A heavily armed gunman has killed at least 50 and injured 53 in the worst mass shooing in American history. The attack happened at a gay night club, Pulse, in Orlando, Florida. You can follow ABC’s live coverage here.
The gunman has been identified as Omar Mateen, a 29 year old who was killed following a standoff with police.
President Obama labelled the attack an ‘act of terror and act of hate’; which barely begins to describe what happened.
Mateens father, Seddique Meer Mateen, told the NBC that this attack ‘had nothing to do with religion’ and that his son had been angry after seeing a gay couple kissing a few months earlier. He added:
‘We are saying we are apologizing for the whole incident. We weren’t aware of any action he is taking. We are in shock, like the whole country.’
This act of violence, yet again, raises the issue of gun control in America – but I won’t get distracted by that.
In the midst of this horrendous attack, which has and will continue to impact so many people, Presidential hopefully, Trump (originally Drumpf), has taken this as an opportunity to spread more hate. It is only someone who is so hell bent on winning at all costs that would tweet the following:
Appreciate? Congrats? Really??
Of course, Trump also released a statement calling the shooter a ‘radical Islamic terrorist’ and linking the attack to 9/11. He bashed Obama for not using the terms ‘Radical Islam’. Of course, to Trump, everything involving a Muslim must be linked to radical Islam. He sees no other reasons for acts of violence.
Trump then rambled about immigrants and Muslims from the Middle East who are a bunch of terrorists, adding
‘and we will have no way to screen them, pay for them, or prevent the second generation from radicalizing.’
Which is just a phenomenal statement for anyone to be making.
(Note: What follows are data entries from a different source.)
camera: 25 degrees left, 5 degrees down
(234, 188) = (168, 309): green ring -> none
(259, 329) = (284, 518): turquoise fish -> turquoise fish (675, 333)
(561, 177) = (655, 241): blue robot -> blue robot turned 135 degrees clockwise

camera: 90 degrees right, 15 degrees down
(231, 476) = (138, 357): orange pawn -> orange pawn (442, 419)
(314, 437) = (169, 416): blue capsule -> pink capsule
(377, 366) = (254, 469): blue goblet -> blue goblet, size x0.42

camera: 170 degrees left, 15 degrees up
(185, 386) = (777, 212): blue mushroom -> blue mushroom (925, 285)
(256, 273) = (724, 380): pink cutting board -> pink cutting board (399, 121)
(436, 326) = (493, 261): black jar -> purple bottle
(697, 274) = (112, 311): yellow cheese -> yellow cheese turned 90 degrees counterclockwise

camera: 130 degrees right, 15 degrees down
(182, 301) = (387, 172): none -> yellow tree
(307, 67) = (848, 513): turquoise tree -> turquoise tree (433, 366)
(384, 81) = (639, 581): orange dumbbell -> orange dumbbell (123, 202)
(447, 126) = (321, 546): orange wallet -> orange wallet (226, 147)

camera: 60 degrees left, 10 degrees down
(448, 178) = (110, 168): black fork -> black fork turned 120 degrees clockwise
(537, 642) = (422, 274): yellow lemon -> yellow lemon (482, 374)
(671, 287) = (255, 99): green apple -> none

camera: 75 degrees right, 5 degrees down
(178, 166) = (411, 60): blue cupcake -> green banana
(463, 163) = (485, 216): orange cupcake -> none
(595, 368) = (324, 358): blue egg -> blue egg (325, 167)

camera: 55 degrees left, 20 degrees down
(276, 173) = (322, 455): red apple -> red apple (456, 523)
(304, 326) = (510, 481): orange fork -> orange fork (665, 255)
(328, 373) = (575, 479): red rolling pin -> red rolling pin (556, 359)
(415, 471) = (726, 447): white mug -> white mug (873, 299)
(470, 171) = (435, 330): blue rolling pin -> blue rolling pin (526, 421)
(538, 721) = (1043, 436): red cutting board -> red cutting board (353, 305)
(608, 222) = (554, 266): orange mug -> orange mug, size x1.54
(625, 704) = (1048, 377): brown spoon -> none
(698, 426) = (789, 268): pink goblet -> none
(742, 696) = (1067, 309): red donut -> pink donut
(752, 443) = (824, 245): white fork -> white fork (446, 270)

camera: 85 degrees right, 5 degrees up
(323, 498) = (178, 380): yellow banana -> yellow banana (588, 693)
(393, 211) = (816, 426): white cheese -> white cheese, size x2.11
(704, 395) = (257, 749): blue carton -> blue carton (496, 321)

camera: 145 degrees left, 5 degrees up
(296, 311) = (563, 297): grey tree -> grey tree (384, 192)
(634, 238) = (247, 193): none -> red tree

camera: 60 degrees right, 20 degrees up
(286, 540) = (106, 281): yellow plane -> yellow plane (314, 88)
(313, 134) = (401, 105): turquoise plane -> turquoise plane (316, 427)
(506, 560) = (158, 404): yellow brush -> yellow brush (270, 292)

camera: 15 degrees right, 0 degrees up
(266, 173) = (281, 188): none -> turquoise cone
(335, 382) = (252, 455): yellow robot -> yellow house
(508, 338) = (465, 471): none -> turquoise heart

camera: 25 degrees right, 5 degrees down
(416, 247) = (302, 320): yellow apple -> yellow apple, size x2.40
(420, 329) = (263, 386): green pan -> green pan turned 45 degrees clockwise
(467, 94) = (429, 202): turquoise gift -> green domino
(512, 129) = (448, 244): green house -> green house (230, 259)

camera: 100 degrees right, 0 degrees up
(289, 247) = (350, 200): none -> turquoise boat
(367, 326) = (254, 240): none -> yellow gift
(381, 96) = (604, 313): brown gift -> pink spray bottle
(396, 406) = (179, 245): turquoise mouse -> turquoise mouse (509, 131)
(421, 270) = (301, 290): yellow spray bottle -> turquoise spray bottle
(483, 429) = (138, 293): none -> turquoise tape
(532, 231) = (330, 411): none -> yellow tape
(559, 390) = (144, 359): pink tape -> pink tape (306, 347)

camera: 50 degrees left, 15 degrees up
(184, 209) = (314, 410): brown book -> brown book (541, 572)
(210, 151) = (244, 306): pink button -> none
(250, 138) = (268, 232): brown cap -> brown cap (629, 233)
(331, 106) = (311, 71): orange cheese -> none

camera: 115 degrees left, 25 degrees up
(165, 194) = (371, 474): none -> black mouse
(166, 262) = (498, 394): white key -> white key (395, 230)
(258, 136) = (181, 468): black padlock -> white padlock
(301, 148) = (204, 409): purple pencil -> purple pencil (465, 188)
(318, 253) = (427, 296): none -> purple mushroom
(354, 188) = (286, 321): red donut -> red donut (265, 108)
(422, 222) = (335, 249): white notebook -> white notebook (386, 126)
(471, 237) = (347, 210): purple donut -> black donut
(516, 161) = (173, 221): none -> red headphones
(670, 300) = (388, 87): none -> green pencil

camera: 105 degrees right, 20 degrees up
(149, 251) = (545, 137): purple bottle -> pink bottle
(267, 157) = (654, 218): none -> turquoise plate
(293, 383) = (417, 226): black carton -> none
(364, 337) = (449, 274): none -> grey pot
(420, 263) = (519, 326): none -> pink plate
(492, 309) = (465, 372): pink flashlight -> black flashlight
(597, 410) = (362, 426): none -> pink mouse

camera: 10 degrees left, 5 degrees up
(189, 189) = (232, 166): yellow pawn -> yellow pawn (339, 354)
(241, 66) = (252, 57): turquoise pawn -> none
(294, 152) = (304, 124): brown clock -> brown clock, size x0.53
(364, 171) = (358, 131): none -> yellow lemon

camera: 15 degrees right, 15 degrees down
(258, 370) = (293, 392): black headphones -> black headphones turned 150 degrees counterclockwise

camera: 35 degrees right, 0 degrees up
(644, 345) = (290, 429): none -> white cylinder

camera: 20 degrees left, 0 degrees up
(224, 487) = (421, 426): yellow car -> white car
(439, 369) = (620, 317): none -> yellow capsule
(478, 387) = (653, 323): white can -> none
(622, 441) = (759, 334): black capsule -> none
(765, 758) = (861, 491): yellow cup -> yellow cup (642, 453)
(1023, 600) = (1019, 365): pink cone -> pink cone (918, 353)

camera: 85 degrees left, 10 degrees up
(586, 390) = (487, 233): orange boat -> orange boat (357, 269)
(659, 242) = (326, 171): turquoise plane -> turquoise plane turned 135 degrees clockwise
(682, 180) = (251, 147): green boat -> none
I often criticise the language used in these situations because it often implies that young Muslims are destined to become radicalised unless we save them. Trump doesn’t even imply it – he just states it, as though it’s just a fact of reality.
The unfortunate (I don’t even know if ‘unfortunate’ is the right word here) fact is that we know that comments like the ones made by Trump are more likely to make young Muslims feel isolated, alone under attack. It puts fear in the Muslim community that then braces for retaliatory attacks. Statements like Trump’s allow dangerous ISIS propaganda to work on young and frazzled minds. It results in both dangerous sides of this equation resorting to the ‘I told you so’ argument.
The importance of remaining pragmatic and not allowing divisive language to permeate our media cannot be understated. At times like these, we need to be able to separate violent acts from religion and culture.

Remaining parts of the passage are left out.